EP by His Name Is Alive
- Released: 20 April 1992
- Recorded: 1991
- Genre: Rock
- Length: 18:08
- Label: 4AD
- Producer: His Name Is Alive

His Name Is Alive chronology
| Home Is in Your Head (1991) | The Dirt Eaters (1992) | Mouth by Mouth (1993) |

= The Dirt Eaters (EP) =

The Dirt Eaters in an EP by His Name Is Alive, originally released by 4AD in early 1992. It has never been released on its own in the United States, as it was included on the 4AD/Rykodisc US reissue of Home Is in Your Head in 1992.

==History==
The Dirt Eaters represented a step forward in the evolution of His Name Is Alive. While still recorded at HNIA leader Warren Defever's home, the small success of his first two LPs for 4AD had allowed him to considerably improve his home recording studio. Much more so than the previous releases, The Dirt Eaters is a song-oriented effort, with mostly ethereal folk songs replacing the sound collages and avant-pop of Livonia and Home Is in Your Head. Four songs were recorded for the EP in late 1991, and a remix of "Are We Still Married?" was also included. Released early in 1992, the EP was somewhat meant to promote this remix, for which a video by the Brothers Quay had been made. Therefore, the front cover says "Are We Still Married - His Name Is Alive - The Dirt Eaters."

==Track listing==
===Original 4AD release===
The original 1992 release of The Dirt Eaters on 4AD (BAD2005) on vinyl and CD, contained the following track listing:
1. "Man on the Silver Mountain" – 3:37
2. "Are We Still Married?" – 2:59
3. "Is This the Way the Tigers Do?" – 3:37
4. "We Hold the Land in Great Esteem" – 4:03
5. "The Dirt Eaters" – 3:44

Only tracks one to four are listed on the sleeve, although "The Dirt Eaters", ostensibly a "hidden track," is referred to in the liner notes. Lyrics are given for tracks one to four, although these are actually the lyrics for tracks two to five. This was probably done so as to not have to print the lyrics for "Man on the Silver Mountain," a cover of the Rainbow song written by Ritchie Blackmore and Ronnie James Dio. By not printing the lyrics, HNIA and 4AD avoided having to obtain permission.
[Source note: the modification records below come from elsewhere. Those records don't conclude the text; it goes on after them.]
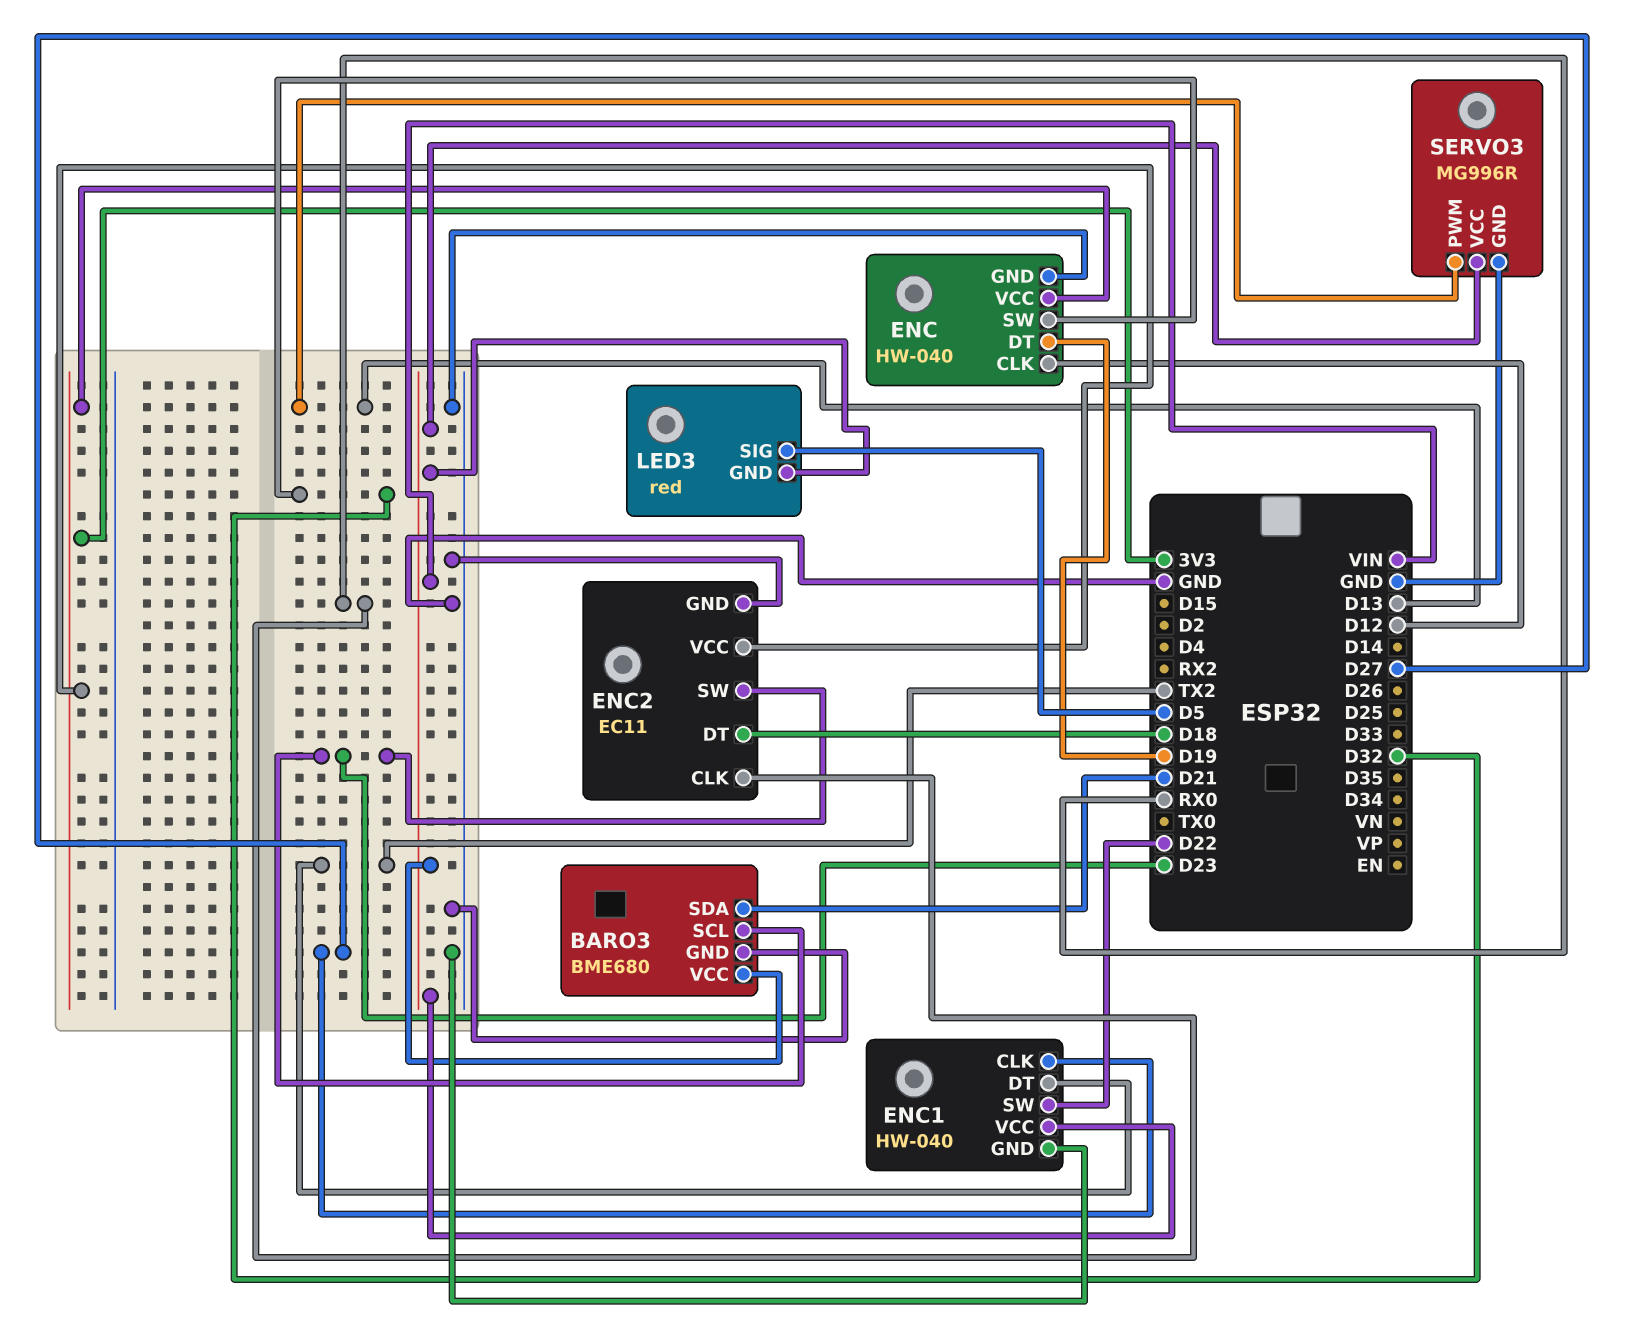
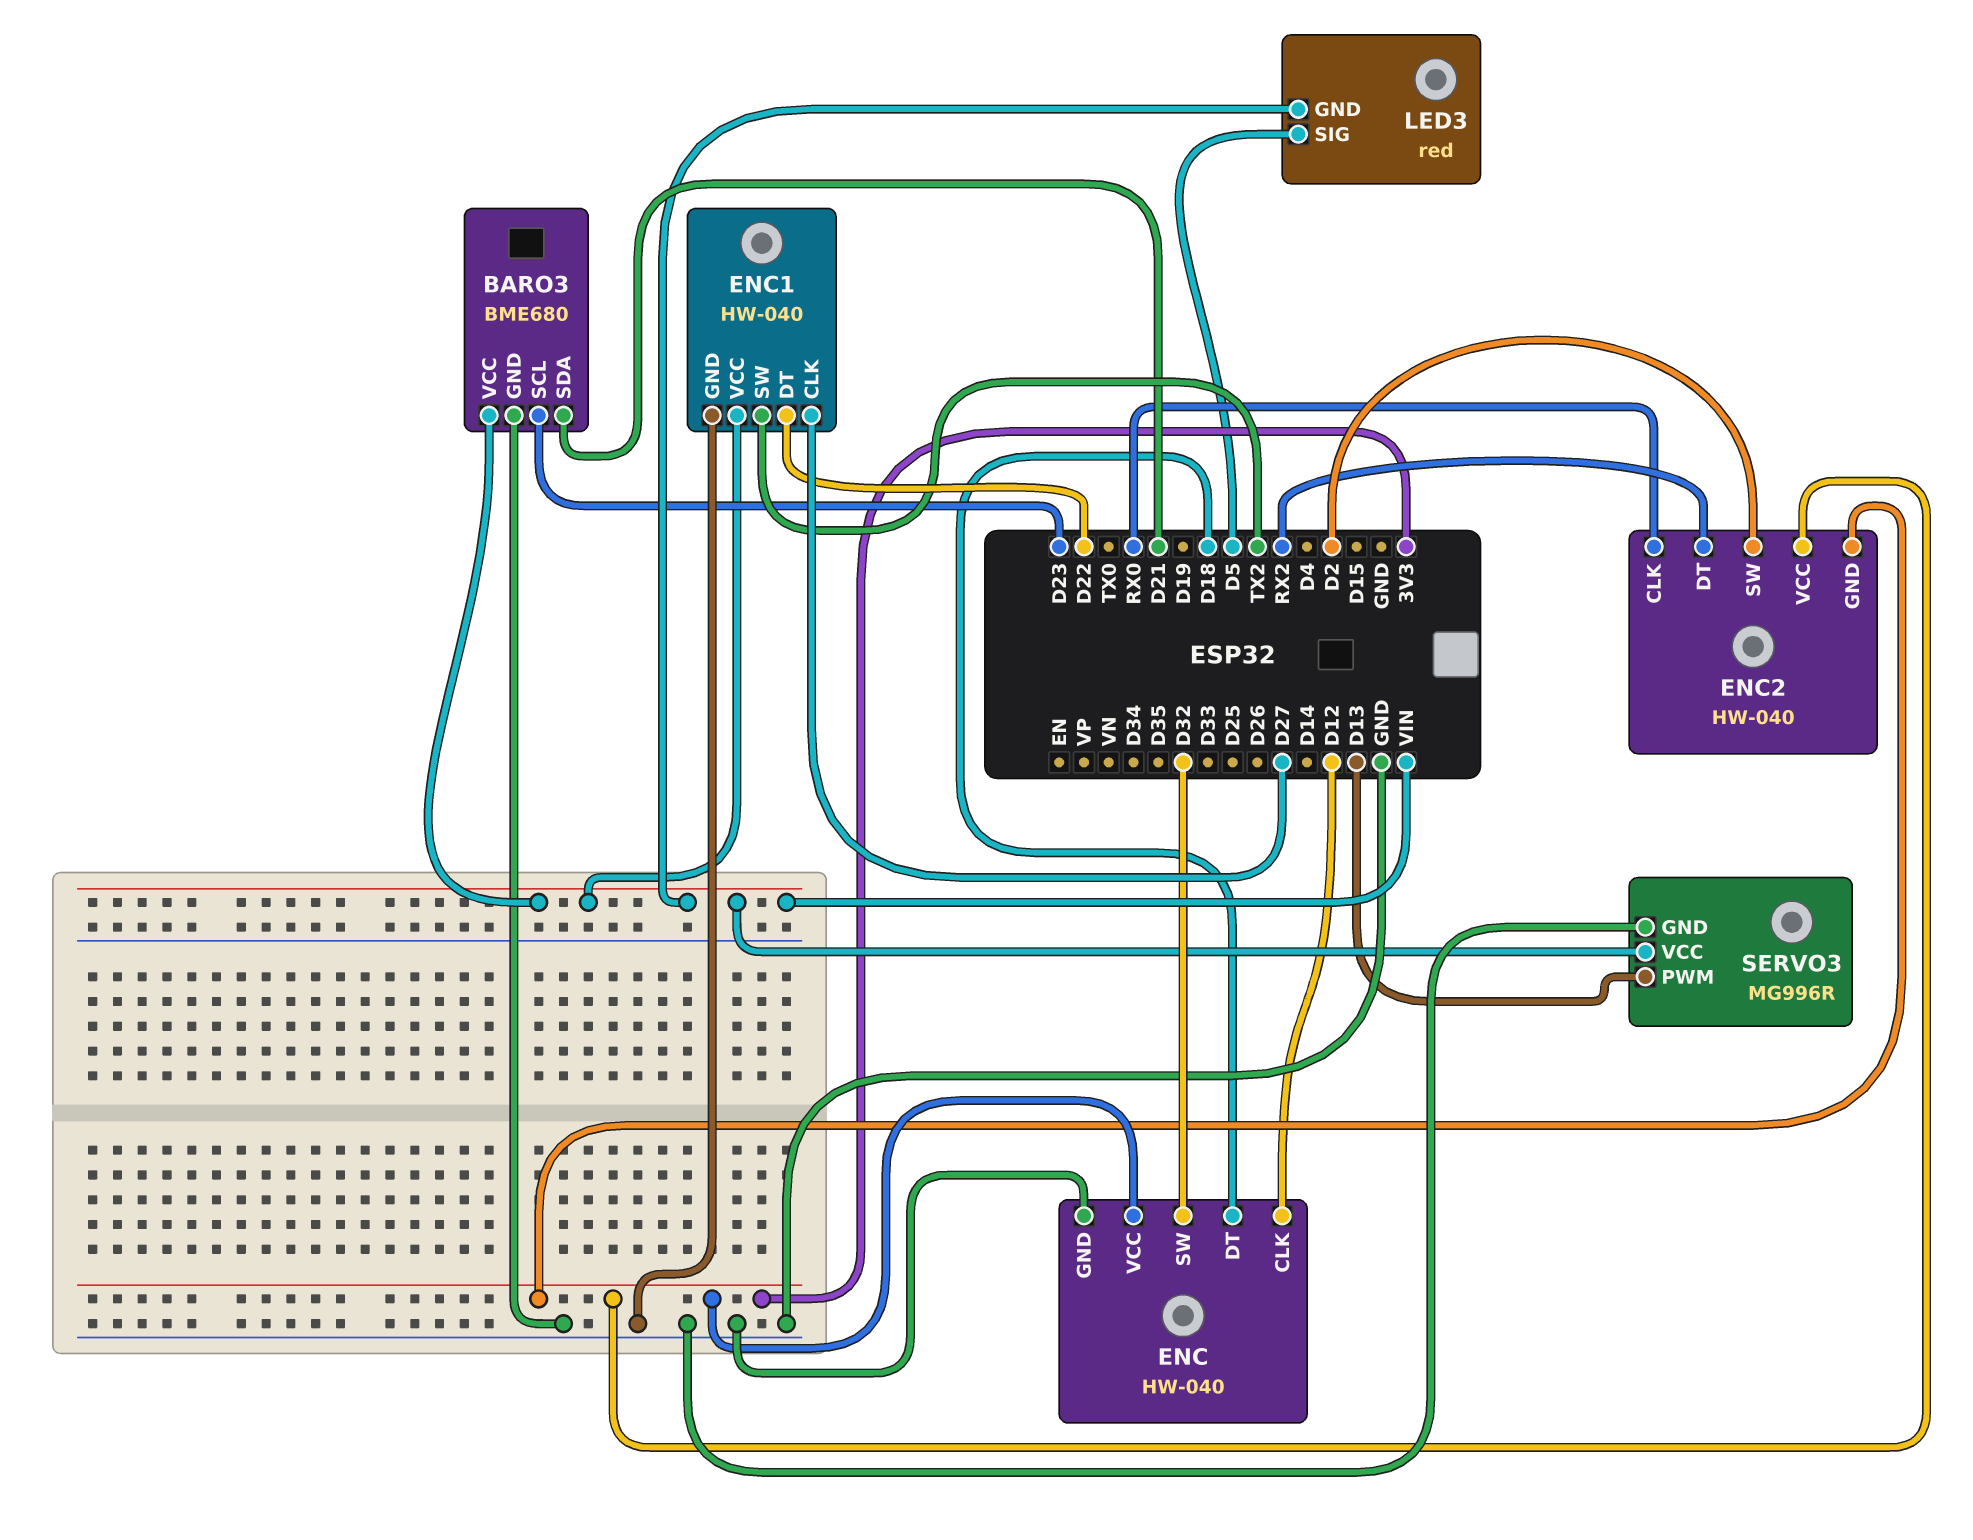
ENC pin DT: D19 -> D18
ENC1 pin DT: TX2 -> D22
ENC1 pin SW: D22 -> TX2
ENC2: EC11 -> HW-040
ENC2 pin DT: D18 -> RX2
ENC2 pin GND: GND -> 3V3
ENC2 pin SW: D23 -> D2

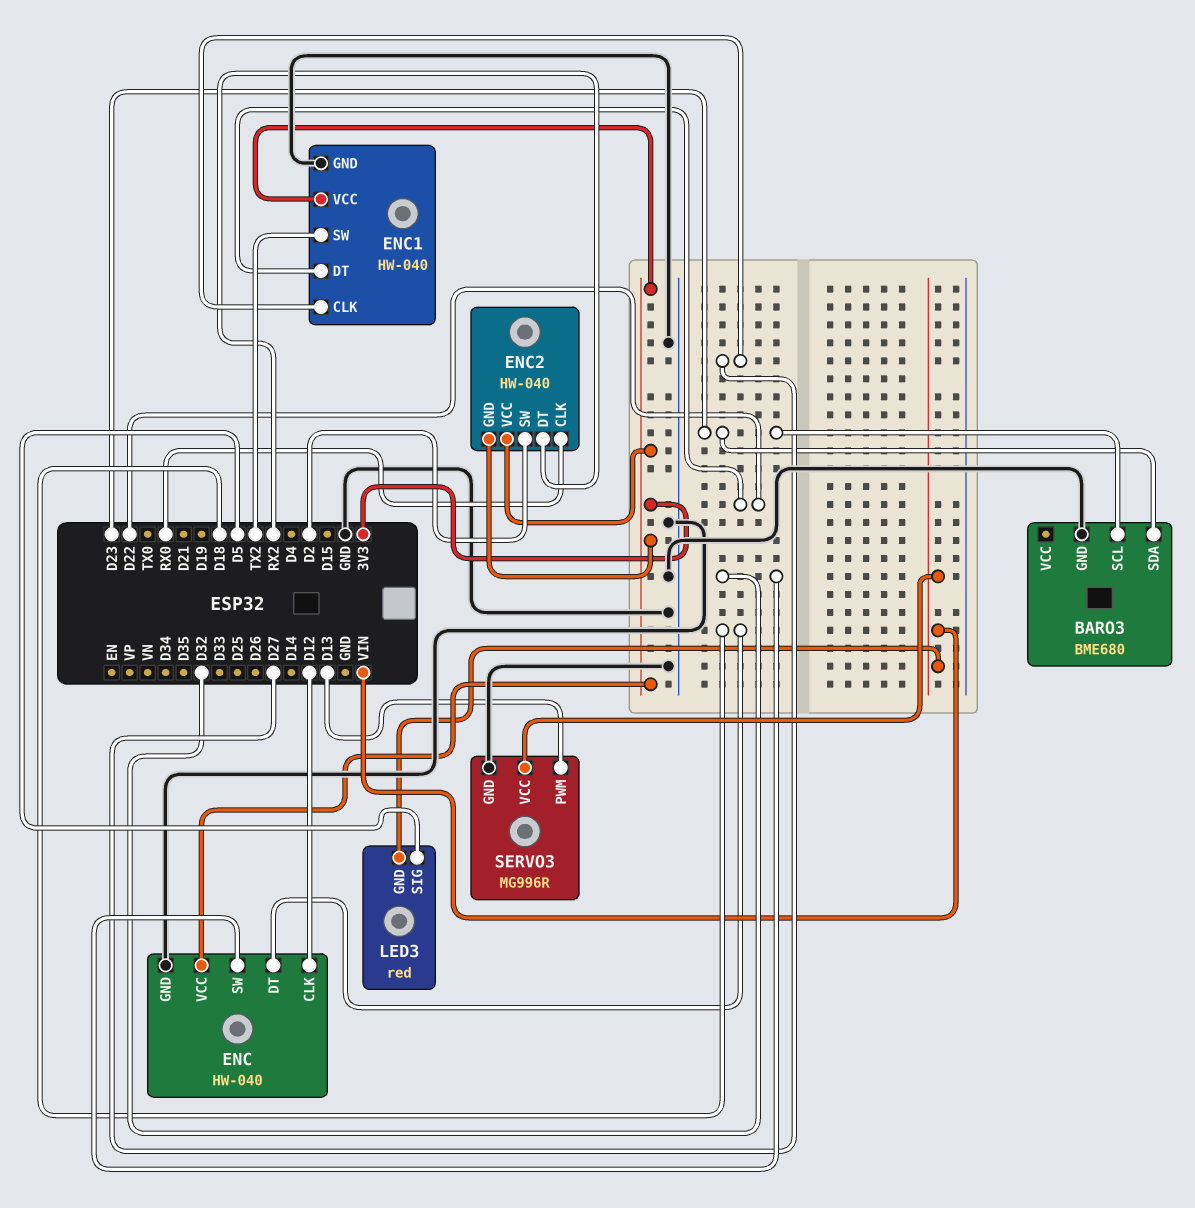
BARO3 pin SDA: D21 -> D23
BARO3 pin VCC: VIN -> none
ENC1 pin VCC: VIN -> 3V3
"Are We Still Married?" is remixed by Ivo Watts-Russell and John Fryer of This Mortal Coil. The duo had also done production work on HNIA's first two albums. This mix is sometimes called The Dirt Eaters Mix or the This Mortal Coil Remix.

"The Dirt Eaters" contains a sample of Jack Nicholson from the movie Ironweed: "I'd eat all the dirt in this yard for you. And all the weeds. And all the dog bones too, if you asked me." A later 4AD compilation called ...and dog bones too, which featured "The Dirt Eaters", was named after this part of the song.

Besides the Rainbow cover, all of the other songs are written by Defever, credited as His Name Is Alive, except for "The Dirt Eaters" which is by Melissa Elliot, a member of HNIA at this time, and the leader, not coincidentally, of a band called The Dirt Eaters.

===Rykodisc US release and later 4AD reissue===
The Dirt Eaters EP was originally available in the United States only as an import. When Rykodisc reissued the band's back catalog for American release in the summer of 1992, the tracks from the EP were included on the CD for Home Is in Your Head. With the Rykodisc CD long out of print, this has made The Dirt Eaters EP a rarity in the United States. When 4AD reissued Home Is in Your Head on CD in 1998, they used the same track listing, instead of reissuing The Dirt Eaters EP on its own.